Die Bosniaken wurden hingegen von der Ustascha zu Kroaten muslimischer Konfession erklärt und offiziell mit denjenigen katholischer Konfession gleichgestellt und ebenso wie die katholischen Kroaten zum Wehrdienst in der Armee herangezogen. Parallel dazu wurden unter deutscher Anleitung jedoch auch eigene Bosnische SS-Einheiten aufgestellt.

Politische und militärische Entwicklung

Der Ustascha-Staat blieb bis 1945 ein treuer Verbündeter des Deutschen Reiches und entsandte auch Truppen zur Unterstützung des deutschen Feldzuges gegen die Sowjetunion. Militärisch war er jedoch hauptsächlich mit dem Kampf gegen die von Tito angeführten Partisanen, als auch mit den Tschetniks (Jugoslawische Nationalmonarchistische Bewegung) beschäftigt, die schnell einen großen Teil seines offiziellen Territoriums unter ihre Kontrolle brachten.

Der NDH-Innenminister Mladen Lorković und der Verteidigungsminister Ante Vokić nahmen in den Jahren 1943/1944 Kontakt zu den Alliierten auf und versuchten den Sturz des Pavelić-Regimes herbeizuführen. Dieser Putschversuch wurde jedoch entdeckt, die Beteiligten verhaftet und im Sommer 1944 hingerichtet.

Nach dem Sieg der Tito-Partisanen

Nach Beendigung des Krieges ergaben sich kroatische Zivilisten, Reste der Ustascha und der regulären Armee (Domobrani) sowie jugoslawische Verbände, die der neuen Regierung ein Dorn im Auge waren, den Briten nahe Bleiburg in Österreich. Diese wurden jedoch an die Tito-Partisanen ausgeliefert. Unangefochtene Zahlen gibt es auch hier nicht.

Der Großteil von ihnen wurde kurz nach der Gefangennahme erschossen oder in monatelangen Todesmärschen oder in Lagern ermordet. Dieser Vorfall wurde als das Massaker von Bleiburg bekannt.

Exil in Argentinien

Am Ende des Zweiten Weltkrieges floh die Führung der Ustascha um Pavelić im Mai 1945 aus Kroatien.
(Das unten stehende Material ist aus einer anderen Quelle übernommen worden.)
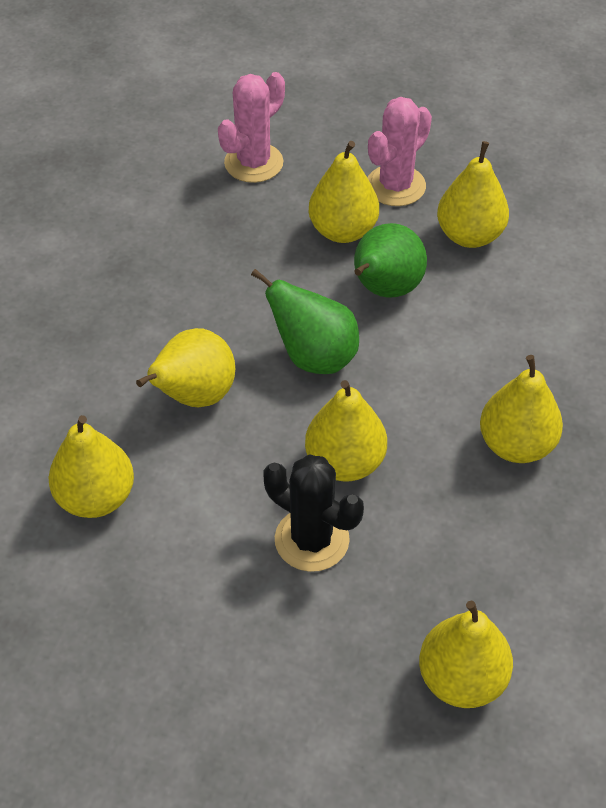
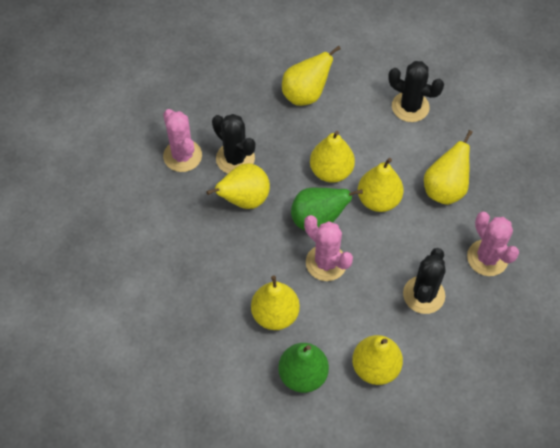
black cactus: 1 -> 3
pink cactus: 2 -> 3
Über die so genannte Rattenlinie (ratline) gelangten einige hundert Angehörige der Ustascha nach Italien und verschifften sich in Richtung Argentinien, Amerika, Kanada und Spanien. Pavelić selbst erreichte 1947 Argentinien und lebte bis kurz vor seinem Tod Ende der fünfziger Jahre in Buenos Aires, wo er als Sicherheitsberater des argentinischen Diktators Perón fungierte. Dort bildete er eine "Exilregierung", die jedoch von keinem Staat anerkannt wurde. Aufgrund von persönlichen und politischen Rivalitäten spaltete sie sich in mehrere Gruppierungen, die jeweils einen Alleinvertretungsanspruch für sich erhoben.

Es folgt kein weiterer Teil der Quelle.